Global minimum tax (GMT): An overview
Jump to:
For years, governments have struggled to capture taxes from companies that have based themselves in countries that have lower tax rates, even when a large portion of their business is transacted in countries such as the United States or Canada. The Organization for Economic Co-operation and Development (OECD) has been working on creating a Global Minimum Tax (GMT). The GMT is aimed at profits, not revenue, and is designed to help mitigate the loopholes multi-national corporations are currently using to shelter profits from tax implications.
What is global minimum tax?
The global minimum tax (GMT) is an internationally agreed-upon minimum rate of taxes that would be paid by large corporations. The new GMT sets a proposed rate of 15% on profits. The OECD proposal has received the support of 137 countries and was approved at the October 2021 Summit in Rome with an effective date of 2024.
The primary reason MNCs have chosen to base themselves in one country or another is typically dependent on the existing corporate tax rate. Countries with lower tax rates, such as Ireland, have experienced an influx of corporations whose intent is to shelter their profits. The GMT is an internationally agreed-upon minimum that would be a “top-up” tax between the jurisdiction’s corporate tax rate and the GMT minimum. GMT works by setting a minimum rate of taxation for businesses that operate in multiple countries, as well as by introducing tighter rules on how companies can transfer their profits between countries to avoid taxation.
The GMT is based on a two-pillar approach. Pillar One focuses on where taxes will be paid, while Pillar Two focuses on how taxes will be paid through the GMT. Pillar Two focuses on three rules:
- Income Inclusion Rule
- Under Taxes Profit Rule
- Subject to Tax Rule
The GMT is designed to reduce the incentive for businesses to shift profits to countries with lower tax rates, and to help ensure that all countries receive a fair share of the taxes paid by multinational companies. The OECD has argued that if implemented, GTM will provide governments with additional revenue for public services such as healthcare and education, while also increasing fairness in global taxation.
From a tax professional standpoint, the GMT presents numerous challenges in data collection and reporting. With over 10,000 businesses being affected, and numerous compliance challenges, tax professionals will need new tools to support their reporting.

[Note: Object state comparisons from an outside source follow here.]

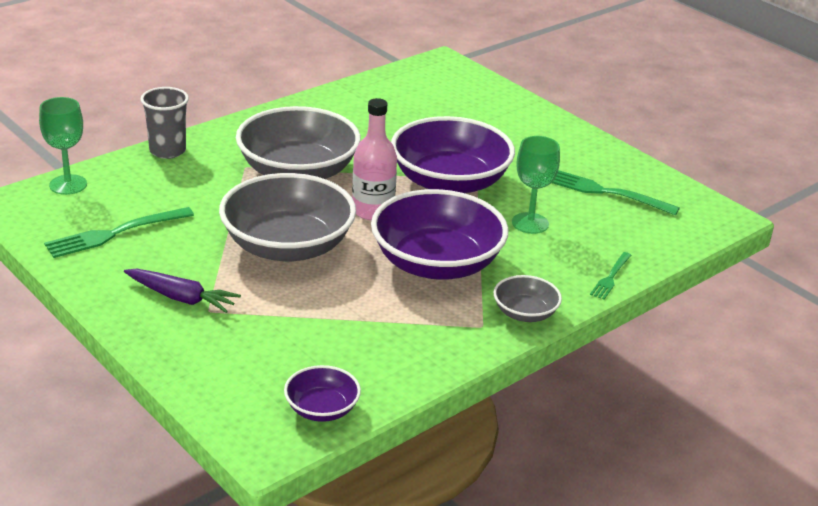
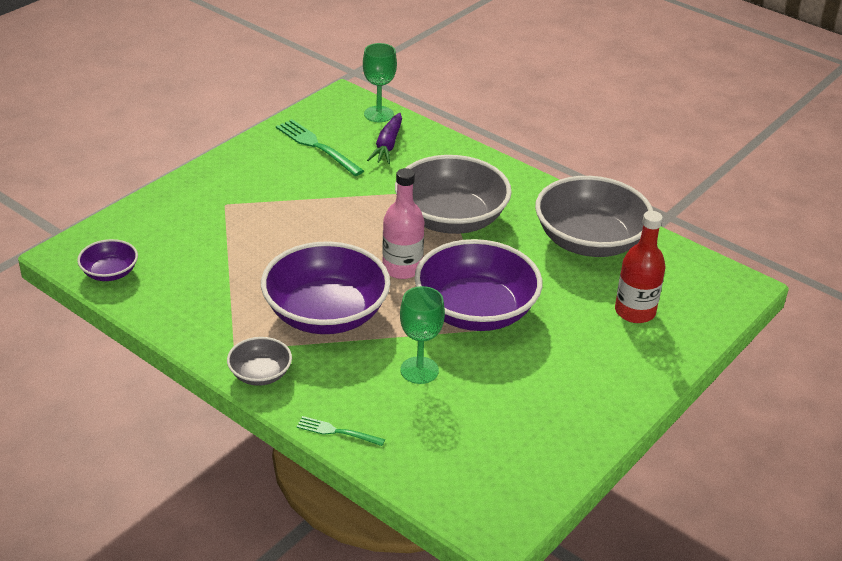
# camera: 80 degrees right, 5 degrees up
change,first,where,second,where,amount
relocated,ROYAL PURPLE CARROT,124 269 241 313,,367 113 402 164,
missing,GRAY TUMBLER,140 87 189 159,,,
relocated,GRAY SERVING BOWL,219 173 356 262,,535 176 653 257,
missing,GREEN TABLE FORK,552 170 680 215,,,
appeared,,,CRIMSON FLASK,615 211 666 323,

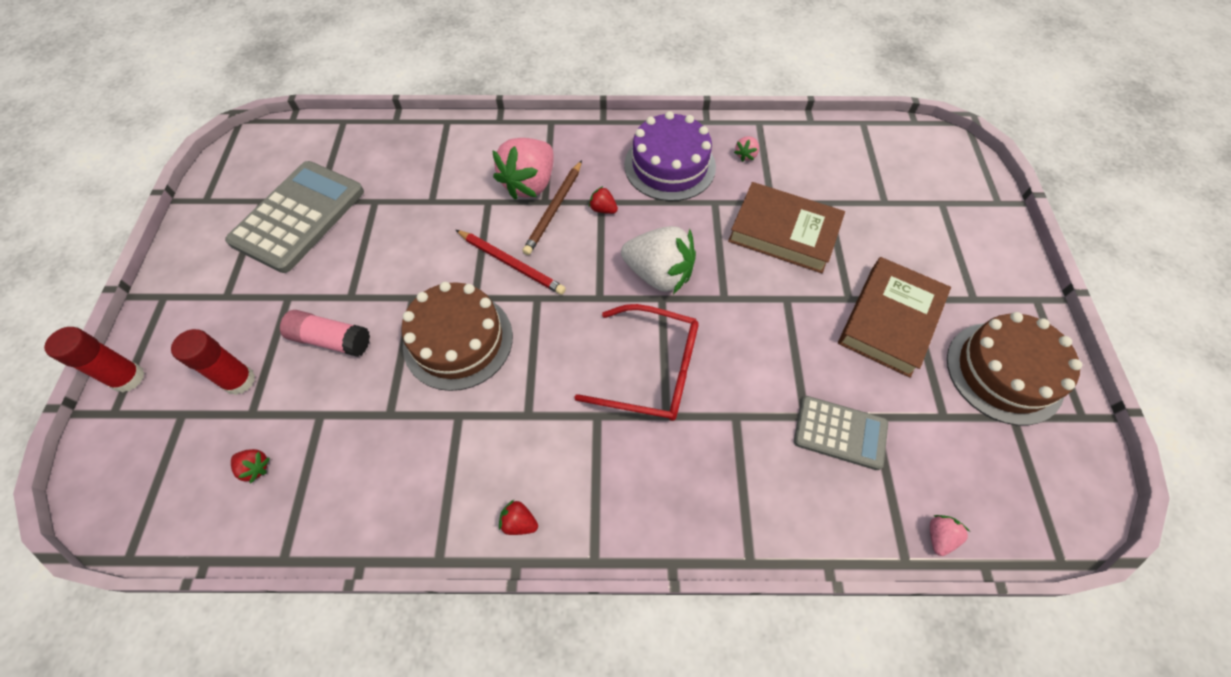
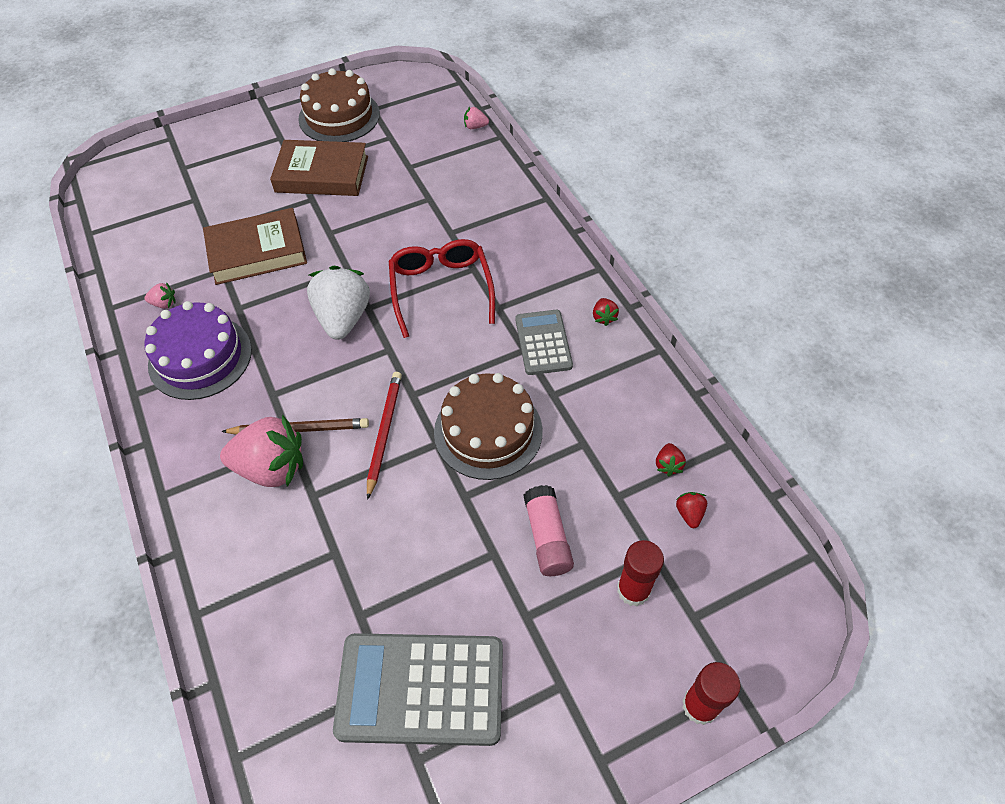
# camera: 115 degrees left, 5 degrees down
change,first,where,second,where,amount
relocated,CRIMSON STRAWBERRY,589 186 618 214,,656 443 686 476,
spun,RUSSET HARDCOVER,728 182 845 273,,203 208 307 285,75 degrees clockwise
relocated,GRAY POCKET CALCULATOR,794 396 888 470,,516 310 573 375,

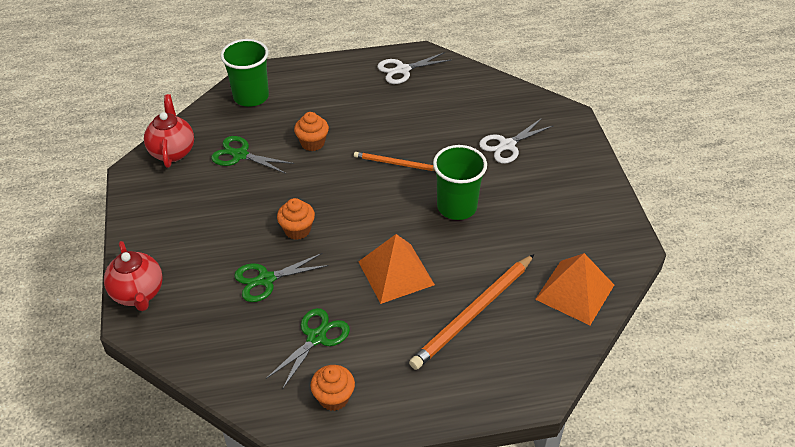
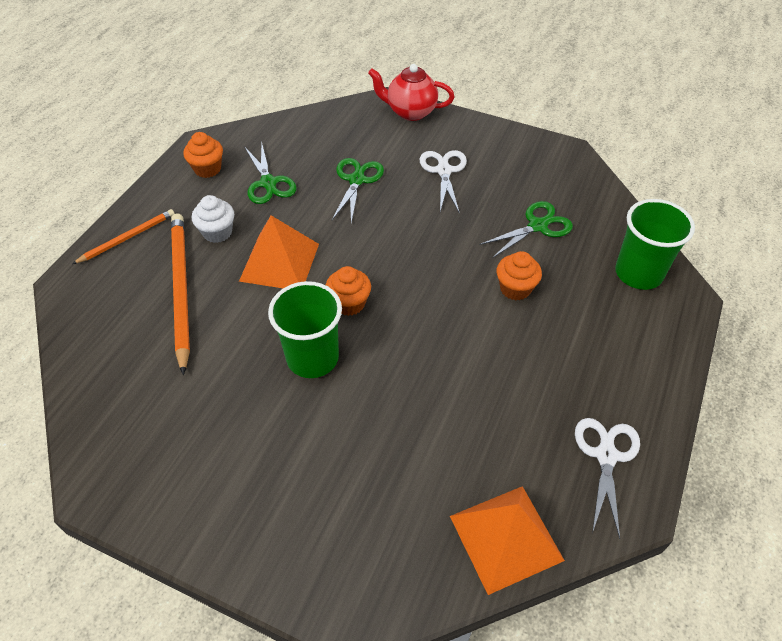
# camera: 125 degrees right, 5 degrees up
change,first,where,second,where,amount
missing,CRIMSON TEAPOT,144 94 194 168,,,
relocated,ORANGE MUFFIN,277 198 315 240,,326 266 371 316,
relocated,ORANGE LEAD PENCIL,354 152 435 171,,72 209 175 264,
relocated,WHITE SCISSORS,479 118 554 164,,420 150 467 214,
relocated,ORANGE PYRAMID,535 253 614 325,,450 486 565 595,
appeared,,,WHITE MUFFIN,192 195 234 243,

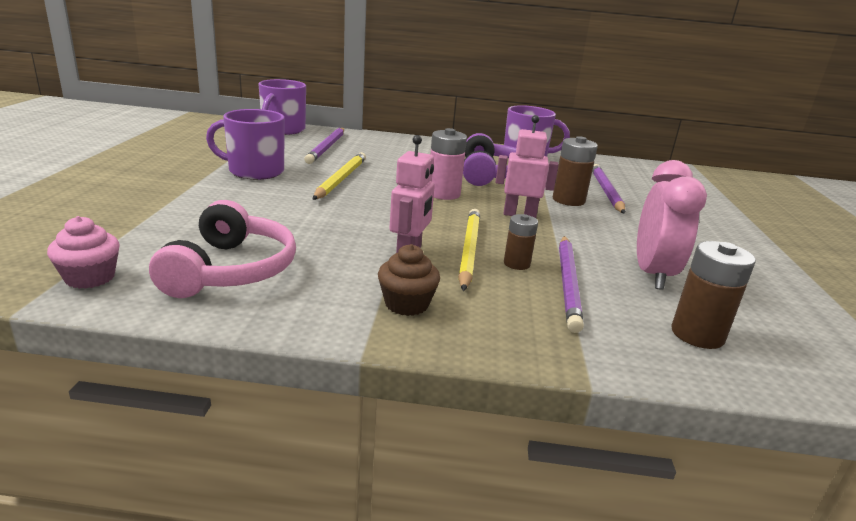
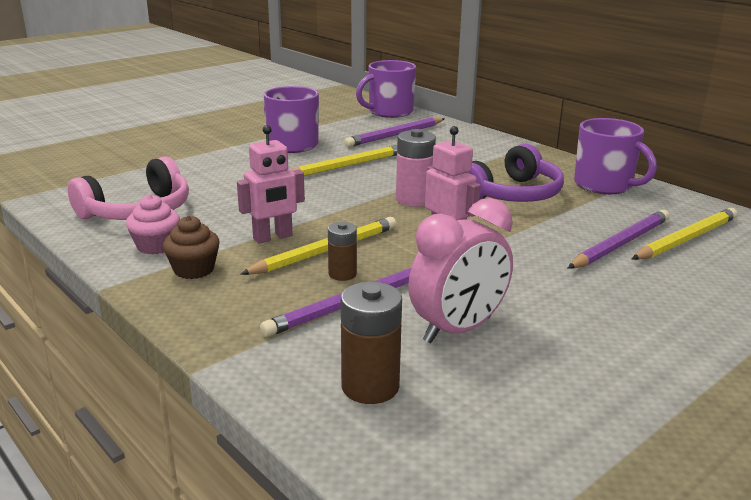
# camera: 45 degrees right, 0 degrees up
change,first,where,second,where,amount
relocated,ROSE-PINK MUFFIN,47 216 120 289,,126 194 180 255,
missing,RUSSET BATTERY,553 136 598 206,,,
appeared,,,BRIGHT YELLOW LEAD PENCIL,632 208 738 260,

Automate Pillar 2Global minimum tax calculations with an integrated platform View solution |
The importance of global minimum tax
Overall, the GMT set out to ensure greater fairness and equality in taxation. By reducing the incentive for companies to shift their profits to lower-tax jurisdictions, there can be a rebalancing of taxation inequalities. The OECD expects an extra $220 billion in tax income to be collected globally through the GMT. The intent is for the tax revenue collected by governments to go towards programs like healthcare and education.
Of the 136 countries currently supporting the GMT are: the United States, Canada, United Kingdom, Switzerland, Netherlands, The Bahamas, Saudi Arabia, France, Finland, Panama, Portugal, Russian Federation, Greece, Germany, and Luxembourg. Notable exclusions include Ireland, Estonia, Peru, Saint Vincent and the Grenadines, Sri Lanka, Nigeria, and Kenya.
The future of global minimum tax
The GMT is likely to incite a global reorganization of MNCs as they look for the most tax-efficient countries within which to house their revenue and profits. Governments with relatively low corporate income taxes may increase their domestic corporate income tax rate to reduce the GMT “top up” and offer other incentives defining new competitive values for companies and countries alike. Digital Services Taxes (DST) had started to appear before the OECD’s GMT initiative, and are tied to revenue, not profit, so there may be some adjustments on the DST as the GMT comes into effect. While there is no question the GMT is targeted at multinational corporations, as is often the case, smaller businesses, and organizations are likely to be more impacted by the GMT.
Because the GMT is going to touch many accounting and tax elements, including tax rules and reporting, tax professionals will face an enormous challenge in the coming months to help their clients meet compliance and organize their reporting. With an anticipated rollout in 2024, tax professionals will want to be proactive in developing a plan for addressing GMT in 2024 and beyond. Currently, 57% of tax department employees have stated they lack the resources they require to meet the GMT implementation.
The GMT is the first coordinated international effort to address the dynamic geo-political landscape for corporations. For years, the question of addressing global tax profits has plagued governments. The OECD has set into motion the first international initiative for global tax equality under its Base Erosion and Profit Sharing Initiative. For tax professionals, it is an opportunity to invest in their resources and tools to meet the needs of their international client base.